(One thing I've realized about the playing on their first four albums is that it's the type of interplay I've always wanted to hear from the Talking Heads or Police, and occasionally do, but XTC just do it better. The groove on Meccanik Dancing is a favorite at the moment.)
I would agree with Nolol that Black Sea and English Settlement are the top two, granting the edge to Black Sea, as I feel it's where they struck the perfect balance between post-punk instrumental attack and pop melody; I can say without hyperbole that the songwriting is McCartney-quality throughout.
I am a fan of Drums and Wires however, only not granting it top tier honors (as most XTC fans would) for the old-fashioned reason that I don't care for a few of the songs.

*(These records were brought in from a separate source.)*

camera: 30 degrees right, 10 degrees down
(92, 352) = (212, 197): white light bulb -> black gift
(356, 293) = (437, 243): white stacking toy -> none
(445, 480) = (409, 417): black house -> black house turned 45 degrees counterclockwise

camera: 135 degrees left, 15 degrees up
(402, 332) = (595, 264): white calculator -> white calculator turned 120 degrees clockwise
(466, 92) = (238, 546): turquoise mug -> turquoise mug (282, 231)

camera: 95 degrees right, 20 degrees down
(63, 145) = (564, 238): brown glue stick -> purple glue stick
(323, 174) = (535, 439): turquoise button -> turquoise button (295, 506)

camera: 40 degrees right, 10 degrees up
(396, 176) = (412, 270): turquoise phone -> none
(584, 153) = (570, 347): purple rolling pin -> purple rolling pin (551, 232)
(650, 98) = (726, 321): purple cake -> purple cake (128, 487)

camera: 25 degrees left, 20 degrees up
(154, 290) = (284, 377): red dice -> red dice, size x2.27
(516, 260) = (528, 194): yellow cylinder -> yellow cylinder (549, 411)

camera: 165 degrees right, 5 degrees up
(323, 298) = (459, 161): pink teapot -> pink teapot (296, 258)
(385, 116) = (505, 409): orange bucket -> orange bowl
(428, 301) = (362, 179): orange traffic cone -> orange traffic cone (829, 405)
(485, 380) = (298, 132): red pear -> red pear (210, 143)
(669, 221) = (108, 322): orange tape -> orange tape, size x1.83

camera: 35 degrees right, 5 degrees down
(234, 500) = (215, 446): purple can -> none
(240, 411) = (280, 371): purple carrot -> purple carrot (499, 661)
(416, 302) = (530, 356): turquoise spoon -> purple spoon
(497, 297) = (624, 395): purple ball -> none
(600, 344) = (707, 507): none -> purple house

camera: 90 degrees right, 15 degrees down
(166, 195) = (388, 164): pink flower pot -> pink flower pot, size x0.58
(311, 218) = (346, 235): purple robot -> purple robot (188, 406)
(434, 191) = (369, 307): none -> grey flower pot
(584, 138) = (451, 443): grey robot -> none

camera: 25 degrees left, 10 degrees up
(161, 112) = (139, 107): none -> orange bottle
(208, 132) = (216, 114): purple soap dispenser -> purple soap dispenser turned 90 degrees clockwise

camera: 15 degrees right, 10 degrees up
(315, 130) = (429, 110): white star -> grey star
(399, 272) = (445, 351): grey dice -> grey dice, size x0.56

Skylarking is...not an album I've ever been able to get into the way I'd like. I'm tempted to leave it at that, but the truth is I don't think the individual hooks are at all comparable to the quality of something like Black Sea. "Earn Enough for Us", "Sacrificial Bonfire" and the immortal "Grass" stand as highlights in my probably unreliable memory, but I've never cared for "The Man Who Sailed Around His Soul" (halfhearted genre experiment) or "Dear God" (a song I find exploitative and wrongheaded even as an atheist, not to mention melodically uninteresting) to name two.